12 unquiet minds

A friend picked up my earlier post questioning a Persian translation by Michael Rubin and offered character notes for the novelist who finally puts the neocons in a story:
He has the conscience of a propagandist. Though his scholarly writings deal
with Iran, he is said to have close ties and deep interests in Kurdistan. Does
he know the languages he interprets, or possess any actual intimate knowledge
outside the Strategy Circuit of the Muslim nations he lays plans for the U.S. to
attack?

One's impression has been that if there are twelve active and energetic
persons–men of unquiet minds–working full time in pursuit of U.S. bombing of
Iran, or U.S. approval of Israeli bombing, Rubin is one of them; but–not yet
one of the better known. It is worth something to bring into the light of day
the political character of such a person.

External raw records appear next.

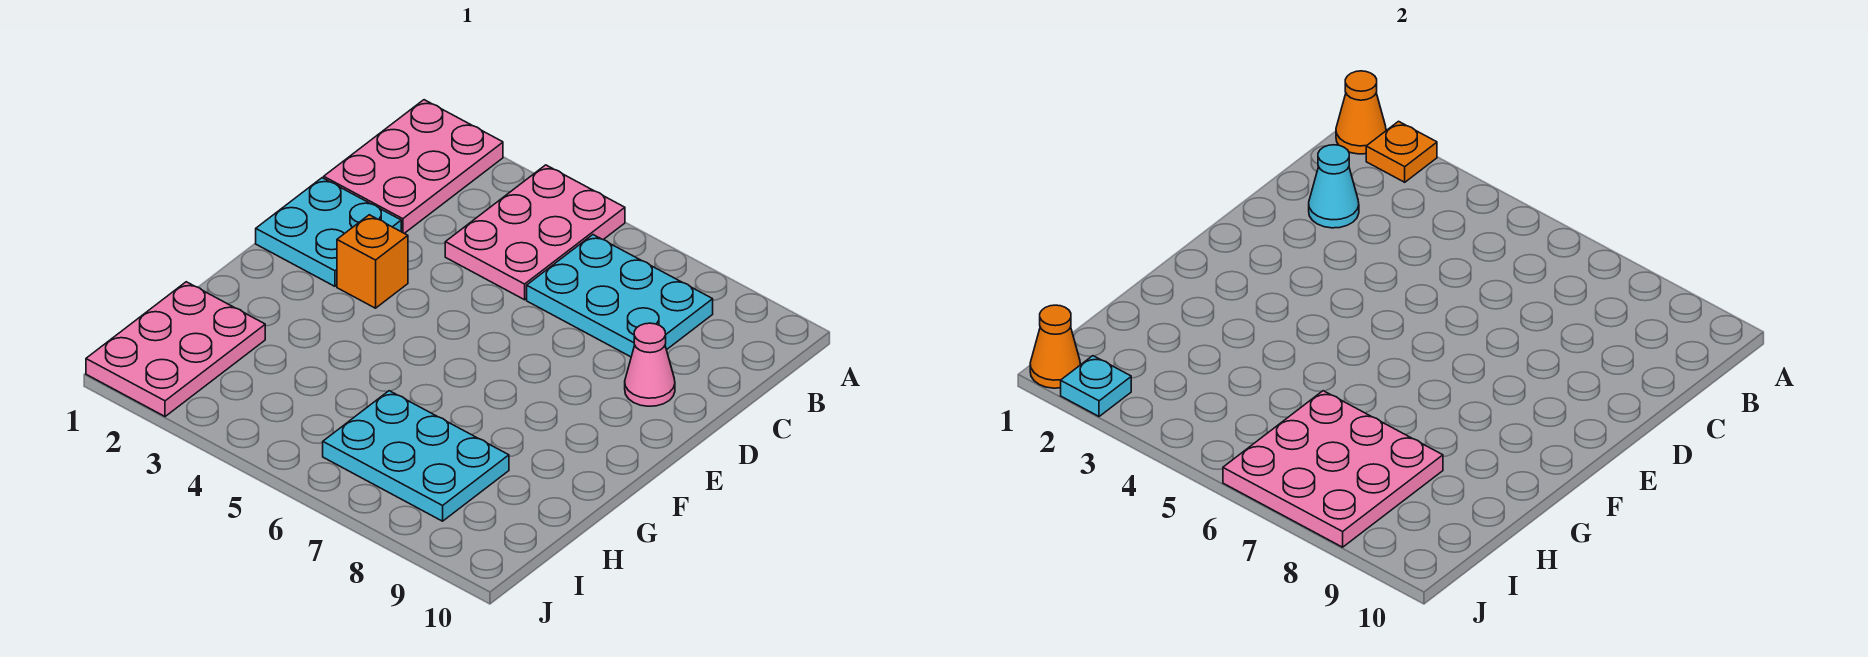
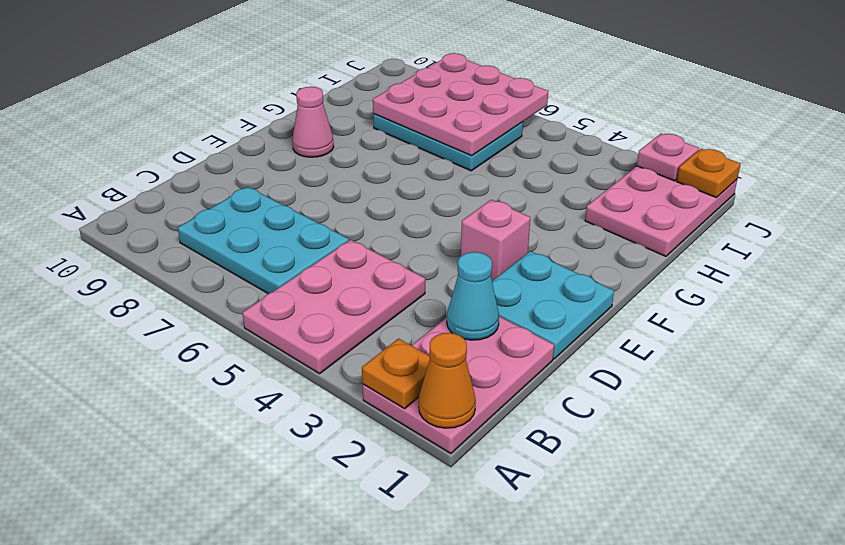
pink cone D9 level 1 -> pink cone F9 level 1
orange brick E3 level 1 -> pink brick E3 level 1
orange cone J1 level 2 -> orange plate J1 level 2
cyan plate J2 level 2 -> pink plate J2 level 2

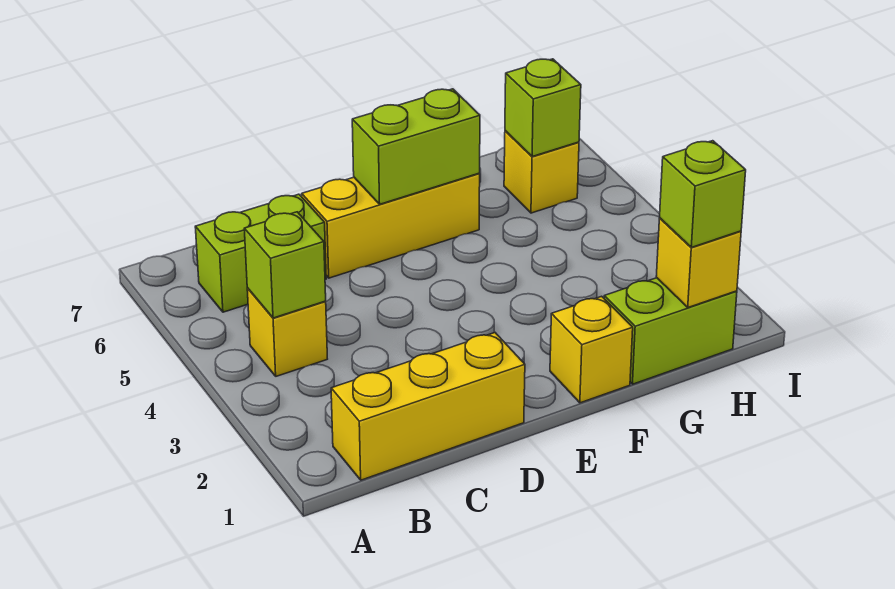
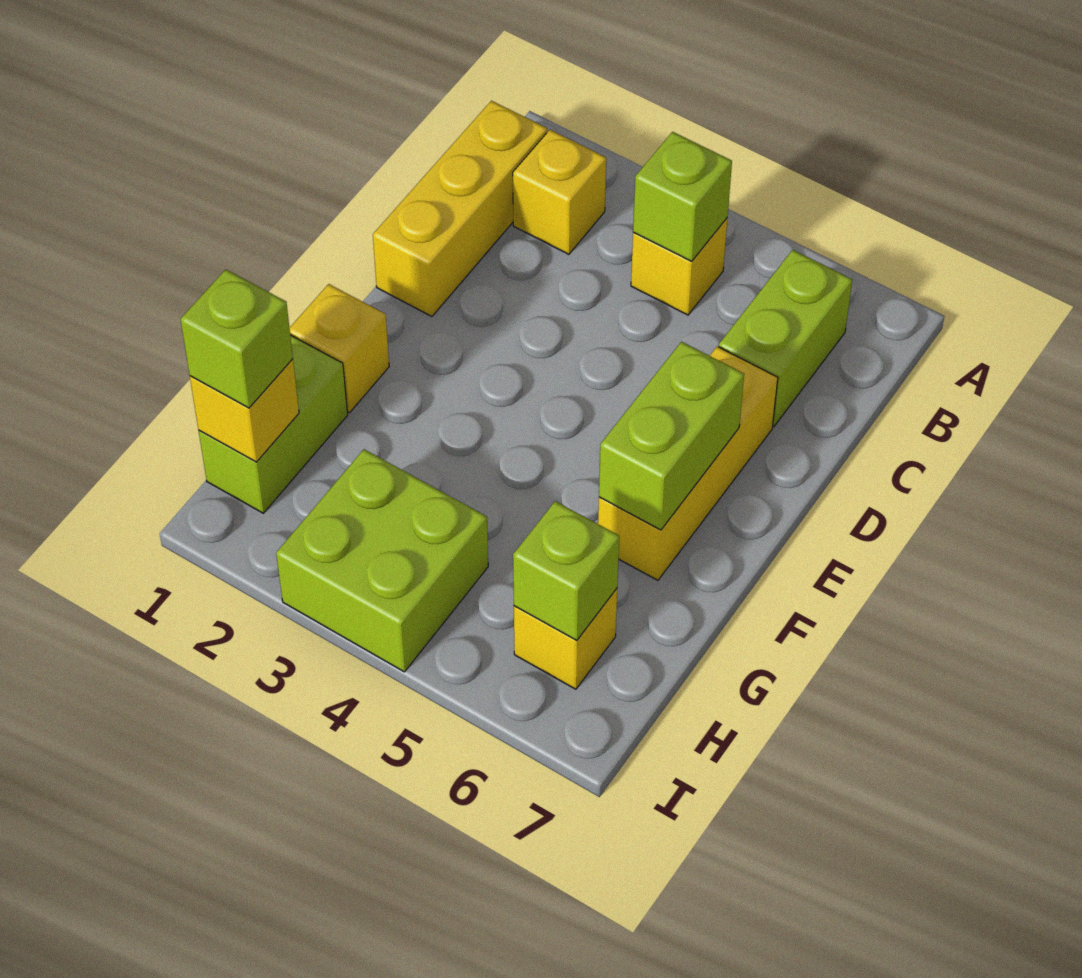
none -> yellow brick B2 level 1
none -> lime brick H3:I4 level 1

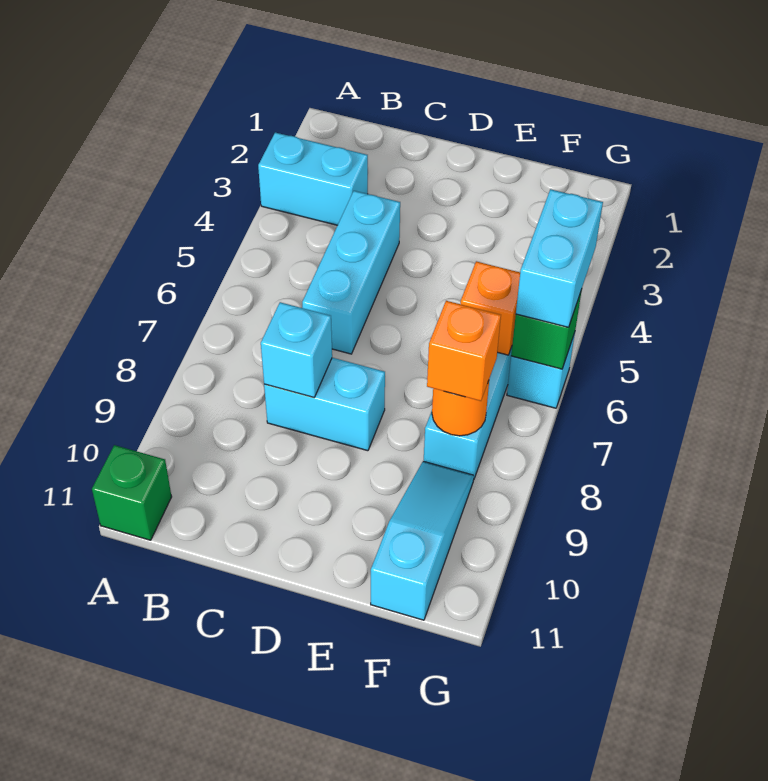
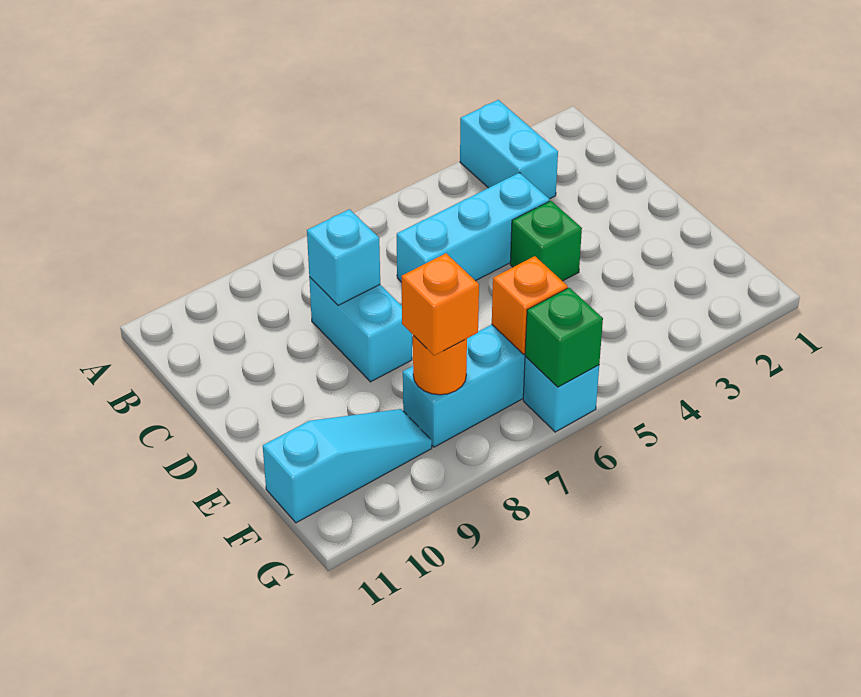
green brick A11 level 1 -> green brick D4 level 1
cyan brick G5:G6 level 3 -> none

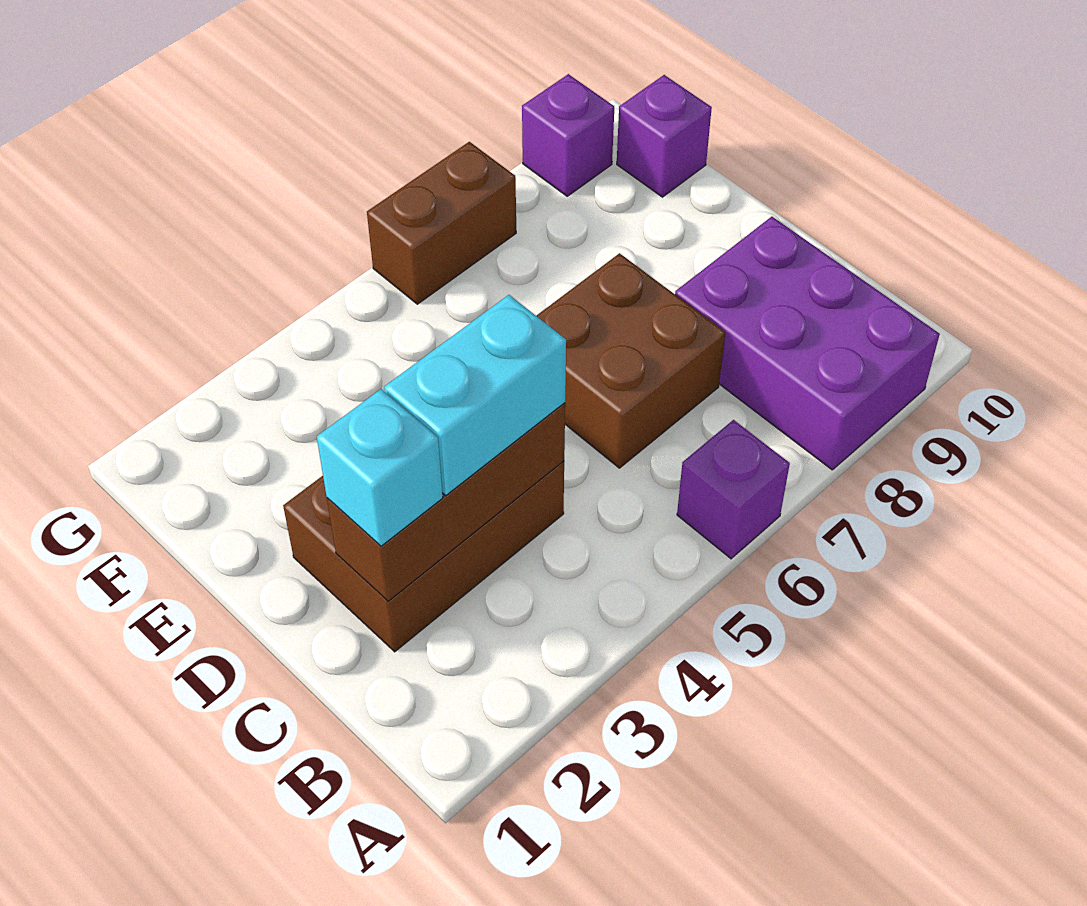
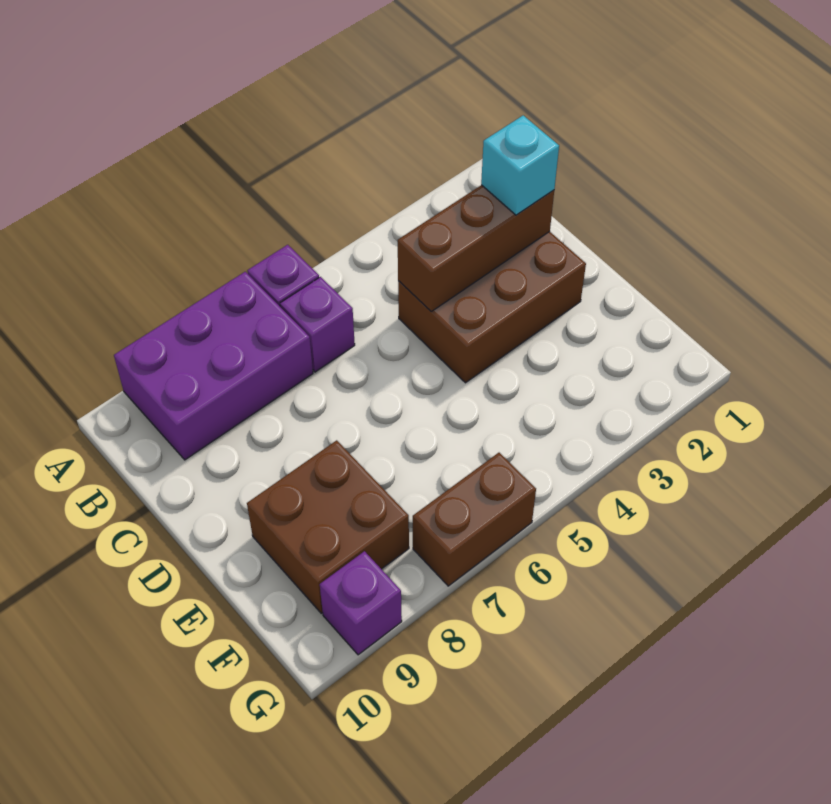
purple brick A8:C9 level 1 -> purple brick A7:B9 level 1
cyan brick C3:C4 level 3 -> none
brown brick C6:D7 level 1 -> brown brick E8:F9 level 1
purple brick F10 level 1 -> purple brick B6 level 1

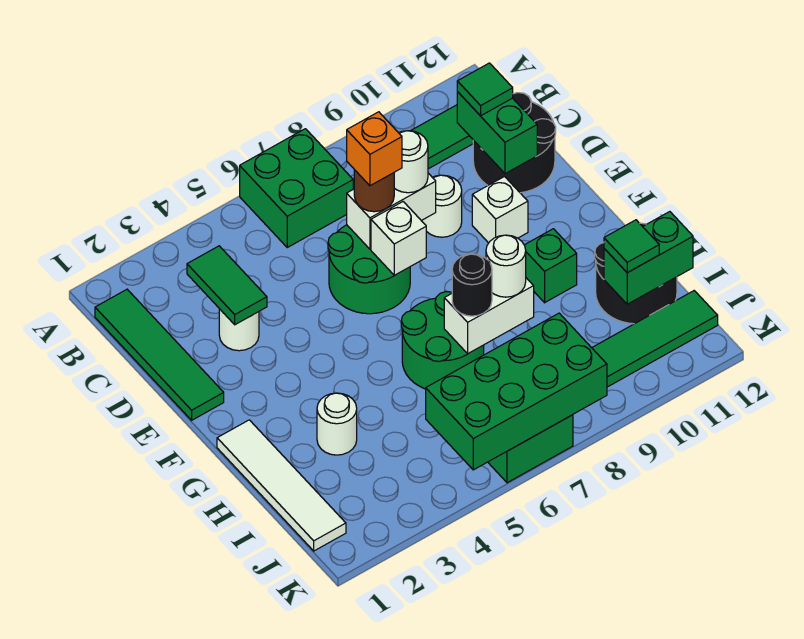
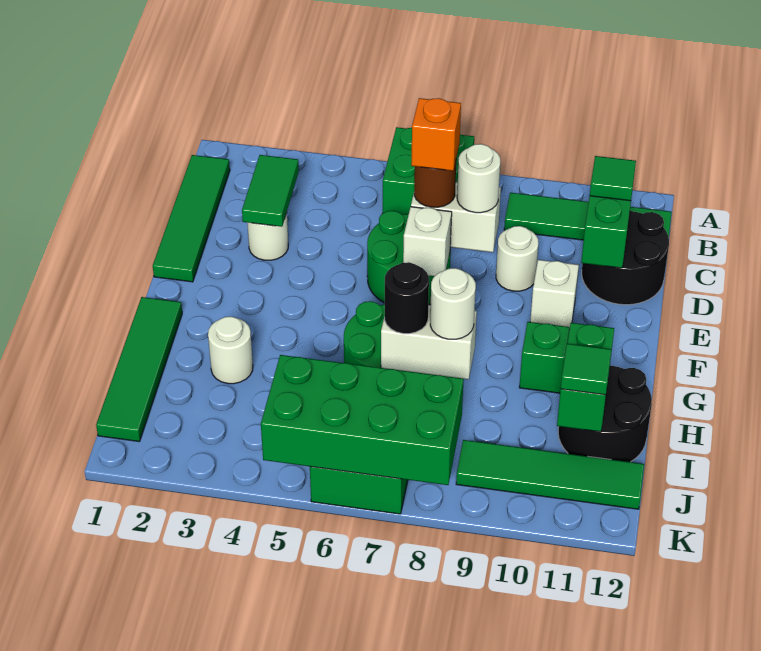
white tile G1:J1 level 1 -> green tile G1:J1 level 1
green brick I11:I12 level 2 -> green brick H11:I11 level 2

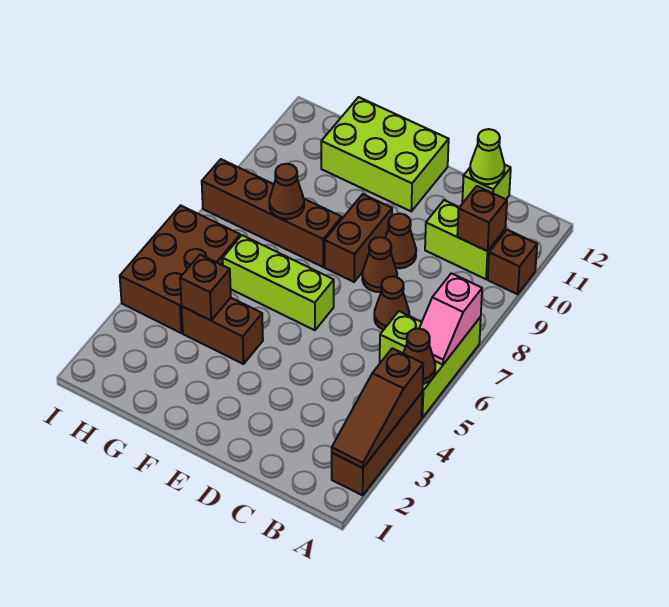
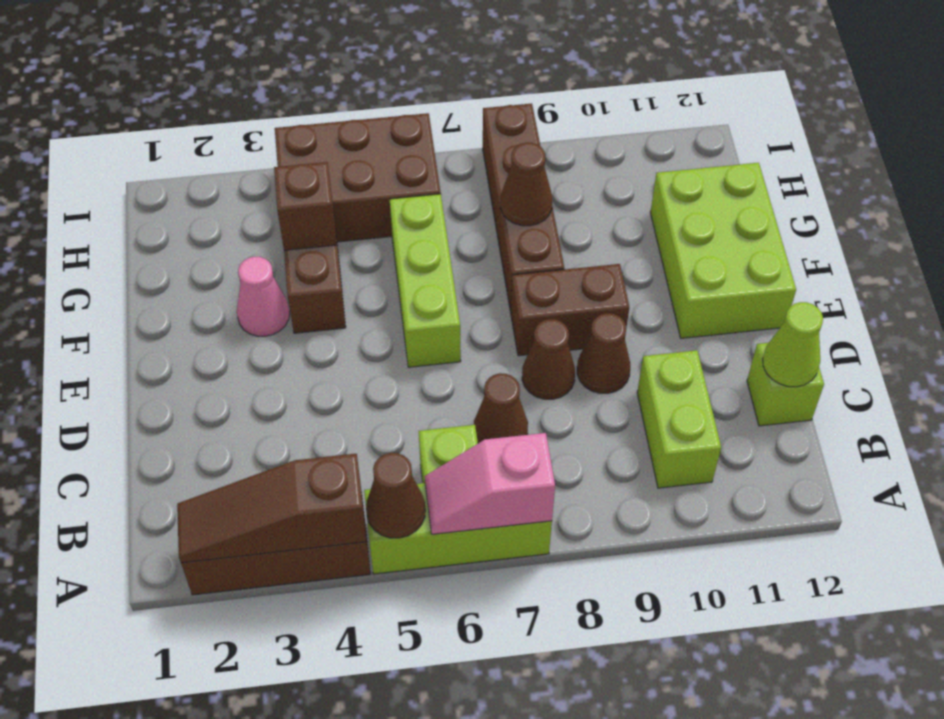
brown brick A10 level 1 -> none
brown brick B10 level 2 -> none
none -> pink cone F3 level 1

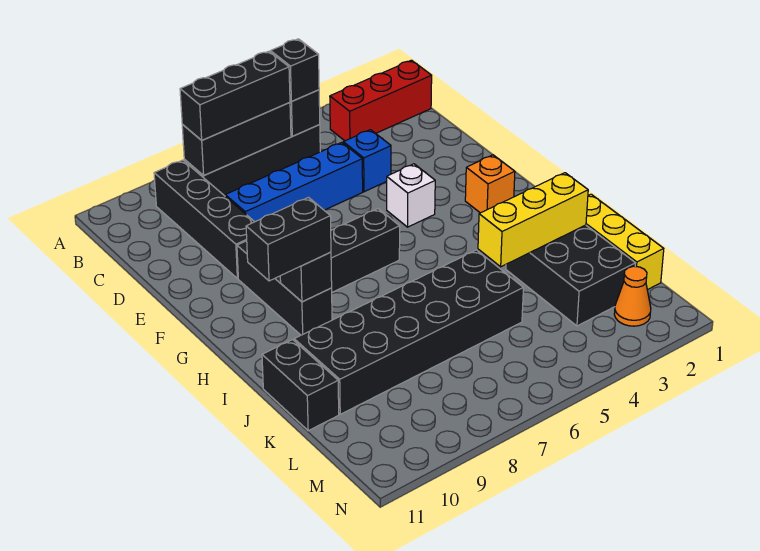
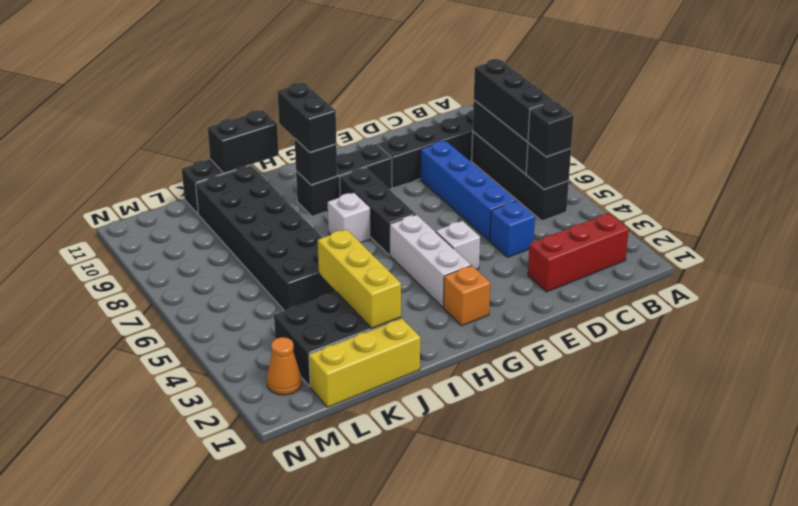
red brick B1:B3 level 1 -> red brick B2:D2 level 1
none -> white brick G3:G5 level 1
none -> white brick H7 level 1
none -> black brick I11:J11 level 2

The Right Web article as usual is precise and well-written and catches a great
many relevant facts.

Here is another digest of some value
.
A young career; still in his thirties; but already overstimulated; he does not
pause to think.

One of his side-lights has been a Campus Watch style of reporting on Columbia
and Yale. He led the outside wing of a campaign against the appointment of Juan
Cole at Yale in 2006 which together with inside help defeated that appointment.
Incidentally, his place at the National Review is only one of many indications
of that magazine's complete loss of separate identity from the neoconservative
Commentary and The Weekly Standard.

A little league Richard Perle during the run-up to Iraq (just two years out of
graduate school but already a full-time propagandist); now by his lesser-known
status he bears at least one appropriate qualification for larger tasks: the
neoconservatives never quit, as Jim Lobe recognizes, but they can't
afford to throw exactly the same talent at the next war they want to
cause–Perle, the Kagan brothers, Kristol, Brooks. Rubin is less clever, he
gets into scrapes, but he will do the work.